Capacidade negativa, por Tolentino Mendonça

Razões para Acreditar 10 agosto 2020  •  Tempo de Leitura: 4

É a uma carta do poeta John Keats que se deve a origem deste curioso conceito. A 22 de dezembro de 1817, ele escrevia aos irmãos, George e Thomas, anunciando haver compreendido qual era o segredo que garantia a realização plena de um homem e o tornava, como ele dizia, a “man of achievement”. Este segredo era a capacidade de caminhar na incerteza; de se deixar fluir através dos enigmas da vida, mesmo na dúvida; de se abandonar serenamente ao que lhe é dado viver, sem escapismos nem ressentimentos; e, sobretudo, a capacidade de não cair no erro de avaliar unicamente o caudal da existência pela viciada máquina do cálculo ou da razão. Os trabalhos da vida em nós estão para lá disso, insistia Keats.
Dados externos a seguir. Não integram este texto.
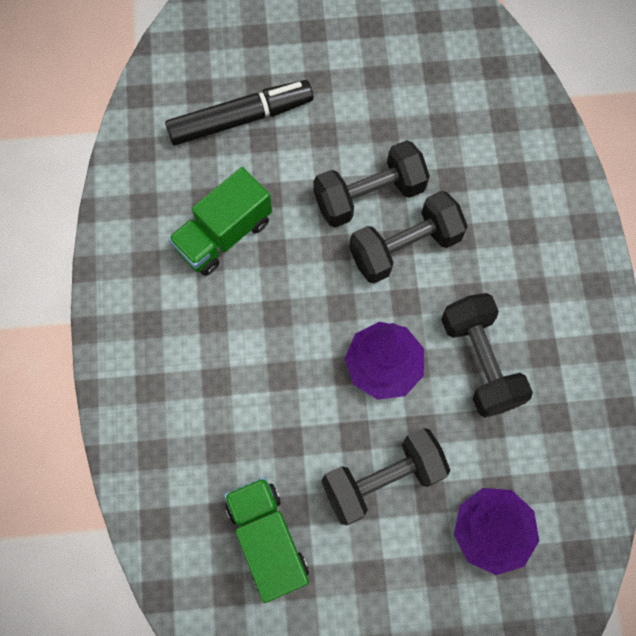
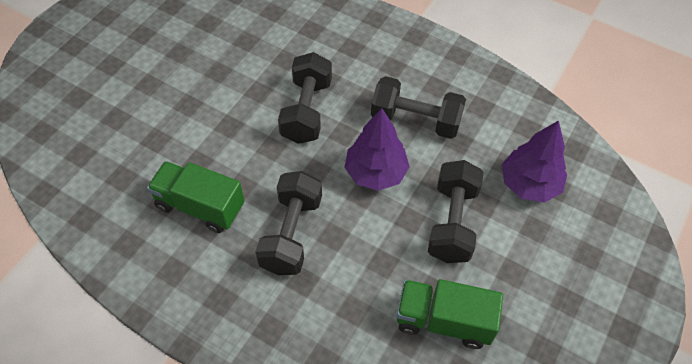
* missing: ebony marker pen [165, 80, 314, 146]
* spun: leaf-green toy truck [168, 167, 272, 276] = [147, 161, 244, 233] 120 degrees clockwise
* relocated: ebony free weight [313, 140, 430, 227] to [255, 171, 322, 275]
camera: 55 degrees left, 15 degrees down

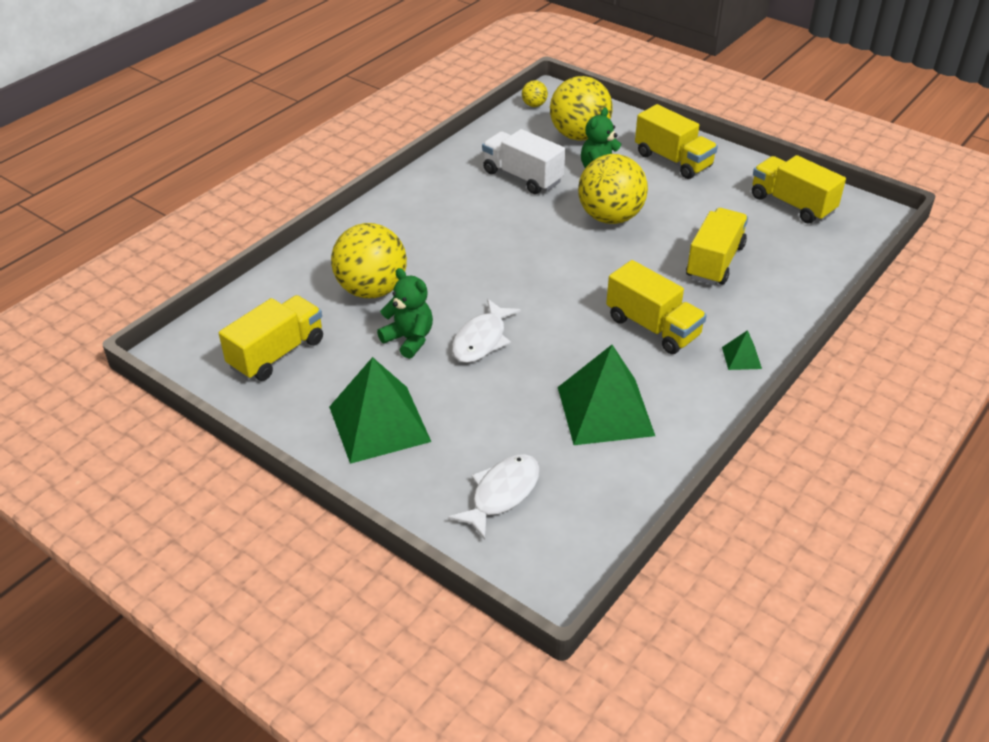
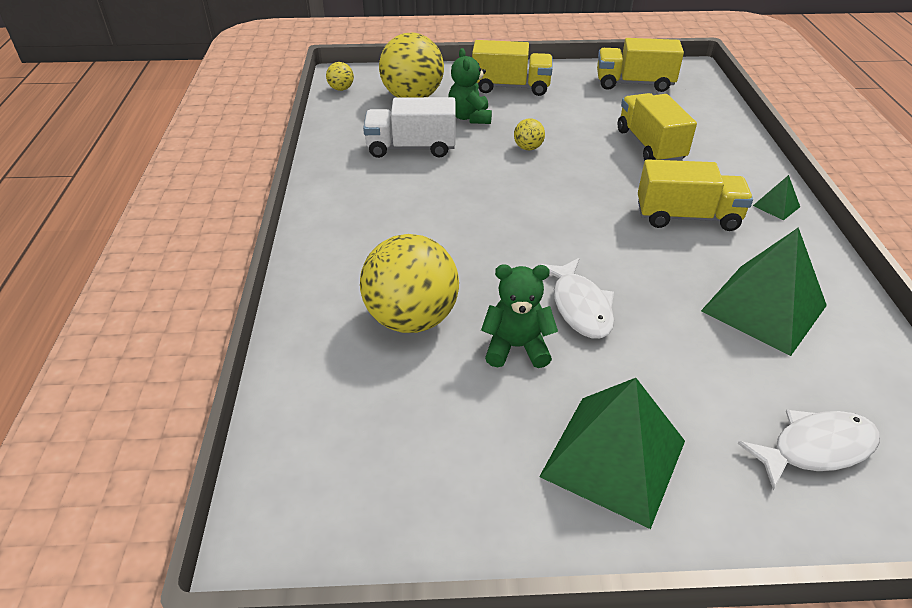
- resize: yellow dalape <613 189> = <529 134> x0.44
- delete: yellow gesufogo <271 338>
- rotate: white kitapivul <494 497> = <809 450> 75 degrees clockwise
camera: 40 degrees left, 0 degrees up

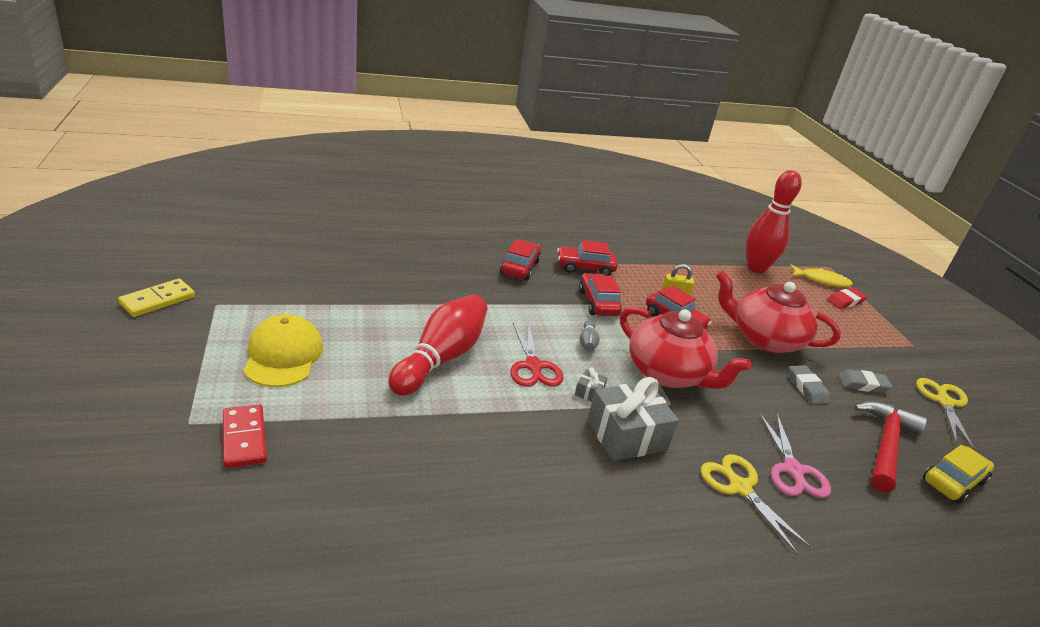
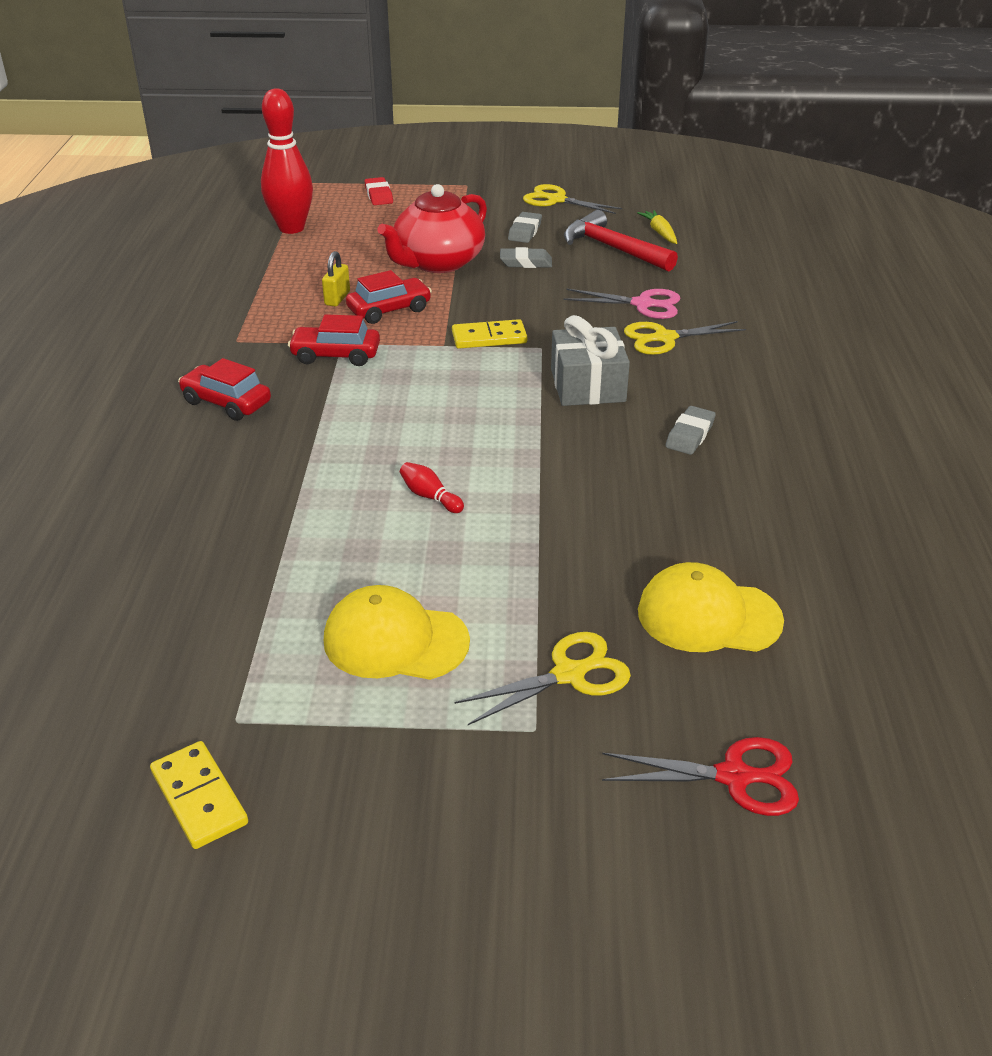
- delete: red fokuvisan <587 258>
- delete: yellow kitapivul <821 275>
- resize: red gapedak <437 345> = <432 487> x0.41
- replace: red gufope <686 348> to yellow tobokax <489 334>
- delete: grey gapedak <590 336>
- move: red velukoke <537 355> to <700 776>
- delete: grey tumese <591 384>
- replace: red tobokax <245 436> to yellow velukoke <542 678>
- replace: yellow fokuvisan <958 474> to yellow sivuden <657 227>
- insert: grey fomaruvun <690 430>
- insert: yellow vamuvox <711 607>
camera: 70 degrees left, 5 degrees up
E um dos mestres para o qual apontava era Shakespeare, pois num grande poeta o sentido da beleza declara supérflua qualquer outra consideração. A esta resiliência para conduzir a embarcação que nos pertence através do oceano vasto e desconhecido, na ausência de mapas e de formas exaustivas de controle, John Keats designava como “capacidade negativa” (negative capability). “Negativa” porque contraposta à necessidade “positiva”, que reconhecemos em nós, de prever tudo, de perscrutar cada pequeno acontecimento pela lente da razão ou de lhes assegurar, de imediato, um desfecho, como se a vida fosse orientada por um guião.

 

A esta resiliência para conduzir a embarcação que nos pertence através do oceano vasto e desconhecido, na ausência de mapas e de formas exaustivas de controle, John Keats designava como “capacidade negativa”

 

De facto, ao romantismo devemos a abertura da nossa sensibilidade a critérios não puramente empíricos, procurando uma síntese mais polifónica e integradora do humano, onde, por exemplo, a imaginação e o sentimento, a arte ou a religião não fossem enxotados para um estatuto epistemológico de menoridade, como se não tivessem nada a dizer sobre a existência. Novalis escreveu que “quanto mais poético mais verdadeiro”, uma sentença que conserva ainda muito para aprofundar. Sim, os livros de contabilidade dizem alguma coisa sobre o real, mas não dizem tudo e, porventura, não dizem o mais importante.

 

Wilfred Bion irá recuperar este conceito de Keats e colocá-lo dentro do seu modelo psicanalítico, pretendendo descrever a capacidade (trata-se, na verdade, de um treino) para permanecer na confusão e na dúvida enquanto se escuta, sem precipitar-se na tentação de intervir cedo demais. Isso vale para a escuta analítica, mas também para as outras formas e contextos de escuta: o ouvinte tem certamente de aprender a compreender o que o outro lhe comunica; porém, também lhe será útil aprender a resistir à compreensão prematura, aceitando que muitas vezes se tem de relacionar com o que surge como incompreensível, ambíguo e contraditório, sabendo acolher e esperar. Para compreender é necessário esse abraço ao incompreensível de forma desarmada, que permitirá depois ao conhecimento que se constrói superar a dimensão plana, que tão frequentemente o aprisiona.

 

Penso, por exemplo, nestes tempos que nos cabe viver e de como nos estamos a relacionar com a sua incerteza. A proposta de Keats inspira-nos a tomá-la humildemente como caminho, renunciando à ilusão de encontrar uma resposta rápida para as perguntas que nos estão a ser feitas e que se calhar não ouvimos ainda por inteiro. Há momentos, ensina o poeta, em que a modalidade mais próxima da sabedoria é essa difícil passividade, sem a qual não experimentaremos a recetividade mais verdadeira.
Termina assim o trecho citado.